The influx of new force was nearly spontaneous. The reaction of mind on the mass of nature seemed not greater than that of a comet on the sun; and had the spontaneous influx of force stopped in Europe, society must have stood still, or gone backward, as in Asia or Africa. Then only economies of process would have counted as new force, and society would have been better pleased; for the idea that new force must be in itself a good is only an animal or vegetable instinct. As Nature developed her hidden energies, they tended to become destructive. Thought itself became tortured, suffering reluctantly, impatiently, painfully, the coercion of new method. Easy thought had always been movement of inertia, and mostly mere sentiment; but even the processes of mathematics measured feebly the needs of force.

The stupendous acceleration after 1800 ended in 1900 with the appearance of the new class of supersensual forces, before which the man of science stood at first as bewildered and helpless as, in the fourth century, a priest of Isis before the Cross of Christ.

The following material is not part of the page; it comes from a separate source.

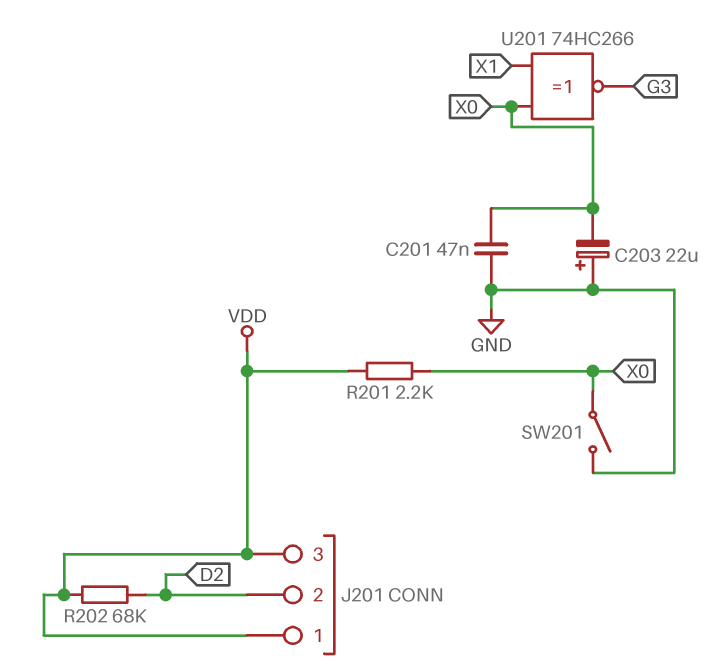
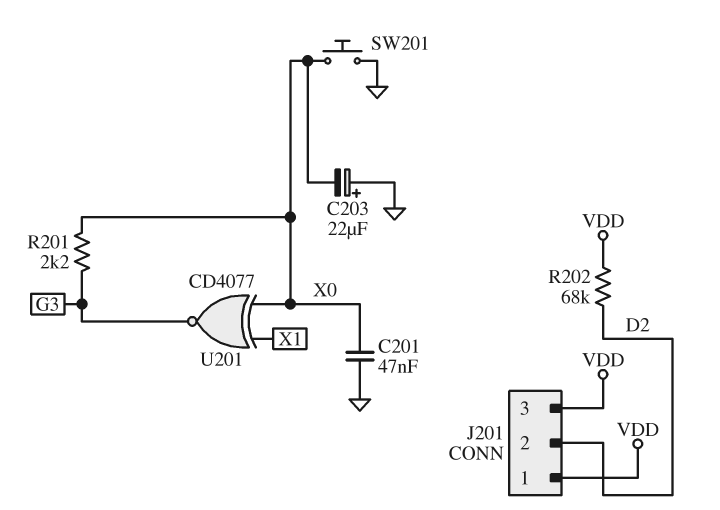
R201: 2.2k (VDD, X0) -> 2.2k (G3, X0)
SW201: switch (GND, X0) -> button (GND, X0)
U201: XNOR 74HC266 (in X0, in X1, out G3) -> XNOR CD4077 (in X0, in X1, out G3)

This, then, or something like this, would be a dynamic formula of history. Any school-boy knows enough to object at once that it is the oldest and most universal of all theories. Church and State, theology and philosophy, have always preached it, differing only in the allotment of energy between nature and man. Whether the attractive energy has been called God or Nature, the mechanism has been always the same, and history is not obliged to decide whether the Ultimate tends to a purpose or not, or whether ultimate energy is one or many. Every one admits that the will is a free force, habitually decided by motives. No one denies that motives exist adequate to decide the will; even though it may not always be conscious of them. Science has proved that forces, sensible and occult, physical and metaphysical, simple and complex, surround, traverse, vibrate, rotate, repel, attract, without stop; that man’s senses are conscious of few, and only in a partial degree; but that, from the beginning of organic existence, his consciousness has been induced, expanded, trained in the lines of his sensitiveness; and that the rise of his faculties from a lower power to a higher, or from a narrower to a wider field, may be due to the function of assimilating and storing outside force or forces. There is nothing unscientific in the idea that, beyond the lines of force felt by the senses, the universe may be,—as it has always been,—either a supersensuous chaos or a divine unity, which irresistibly attracts, and is either life or death to penetrate. Thus far, religion, philosophy, and science seem to go hand in hand. The schools begin their vital battle only there. In the earlier stages of progress, the forces to be assimilated were simple and easy to absorb, but, as the mind of man enlarged its range, it enlarged the field of complexity, and must continue to do so, even into chaos, until the reservoirs of sensuous or supersensuous energies are exhausted, or cease to affect him, or until he succumbs to their excess.

For past history, this way of grouping its sequences may answer for a chart of relations, although any serious student would need to invent another, to compare or correct its errors; but past history is only a value of relation to the future, and this value is wholly one of convenience, which can be tested only by experiment. Any law of movement must include, to make it a convenience, some mechanical formula of acceleration.